Sunday, January 26, 2025

Book Review: Solving Stonehenge

Closeup of three openings in the sarsen circle at Stonehenge.
I’ve just finished reading Anthony Johnson’s “Solving Stonehenge: The New Key to an Ancient Enigma,” first published in 2008. The basic gist of the book is that the primary astronomical alignment of Stonehenge is a reflective axis along the winter solstice sunset / summer solstice sunrise; the placement of the fifty six Aubrey holes, the thirty stones for the sarsen circle, and the upright stones for the five trilithons can be described—not by alignment with whatever star is handy—but by using a regular octogram of two squares to fix the position of key points and deriving additional stone points from arcs built from the octogram’s vertices.
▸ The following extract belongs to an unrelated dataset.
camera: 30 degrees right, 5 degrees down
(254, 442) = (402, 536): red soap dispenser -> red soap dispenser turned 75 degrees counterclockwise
No need to conjecture Megalithic Yards for the accuracy of alignments; it’s all done with circles, squares, and simple peg-and-rope geometry.

Although he does throw some shade on “Stonehenge Decoded,” Johnson’s crankiness about astroarchaeology (and computers) comes through as an exasperation that never quite reaches entertaining levels of snark.
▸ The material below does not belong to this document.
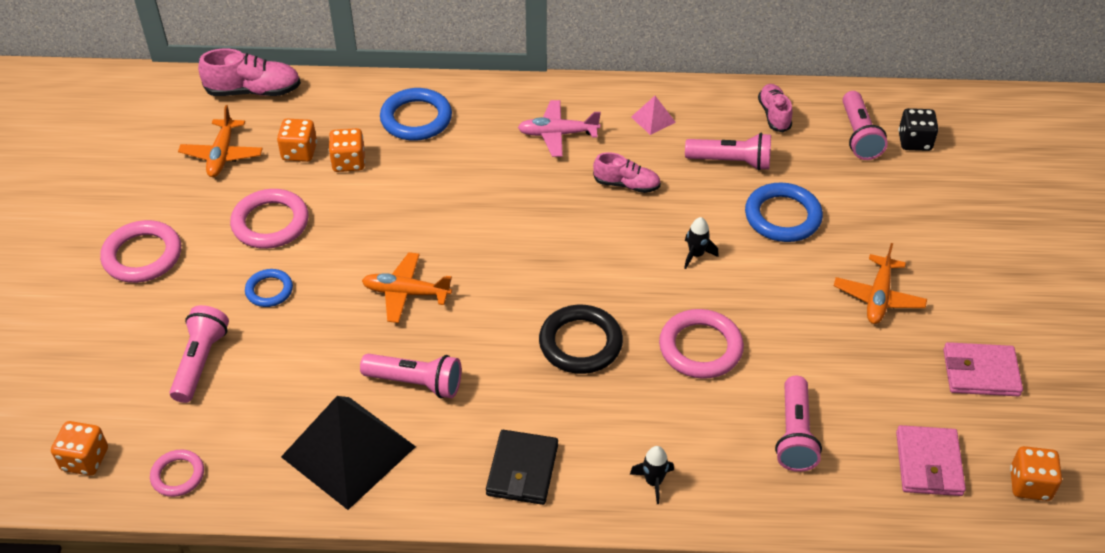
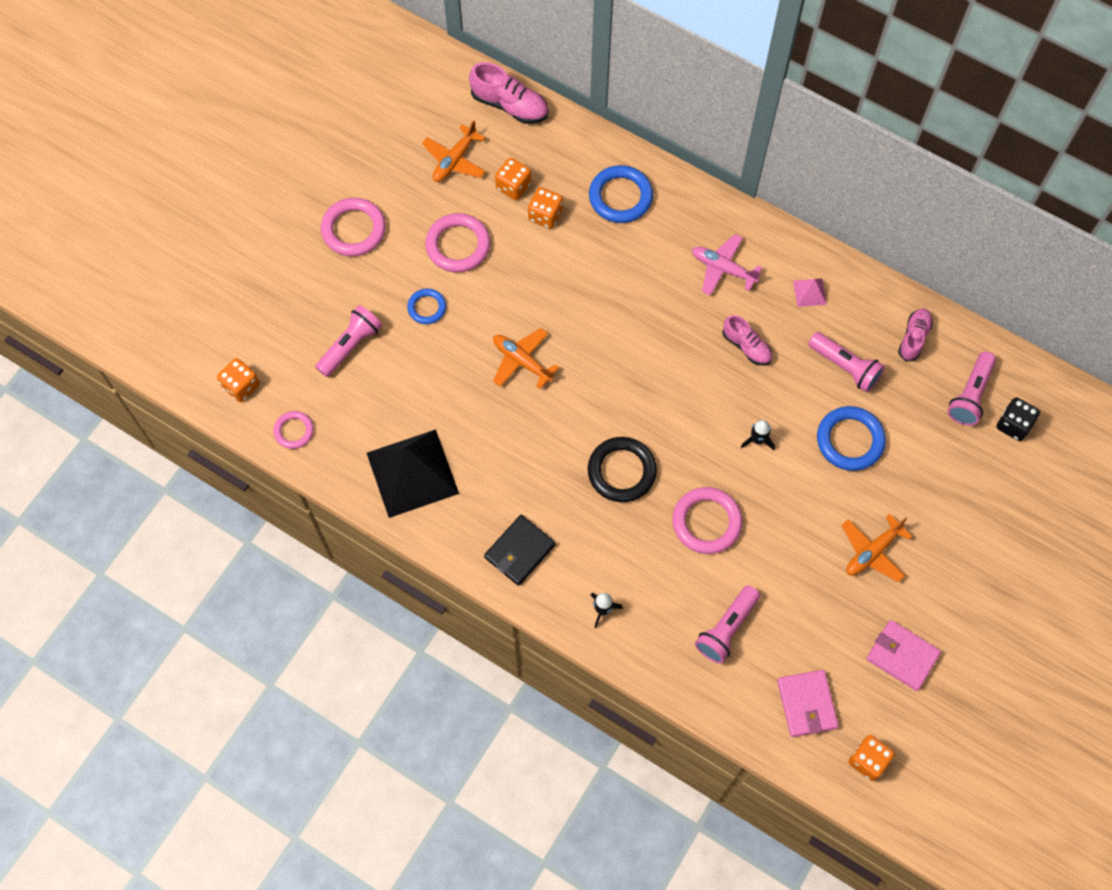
camera: 30 degrees right, 20 degrees up
(416, 383) = (487, 442): pink flashlight -> none
(928, 463) = (806, 704): pink wallet -> pink wallet turned 45 degrees counterclockwise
Interior view of the curve of the sarsen circle at Stonehenge.
The first several chapters are a historical review of various scholars, antiquarians, myths, speculations, and archeological theories around Stonehenge, with a focus on survey work. There’s a brief pause to question the racial distinctiveness of the “so-called Beaker People,” and a later a detour to discuss the geometric design elements of the Bush Barrow lozenge (~1750 BCE). Arguments, more like geometry demonstrations, for the underpinnings of the monument aren’t given until chapter 8, on page 207, about two-thirds of the way through the book.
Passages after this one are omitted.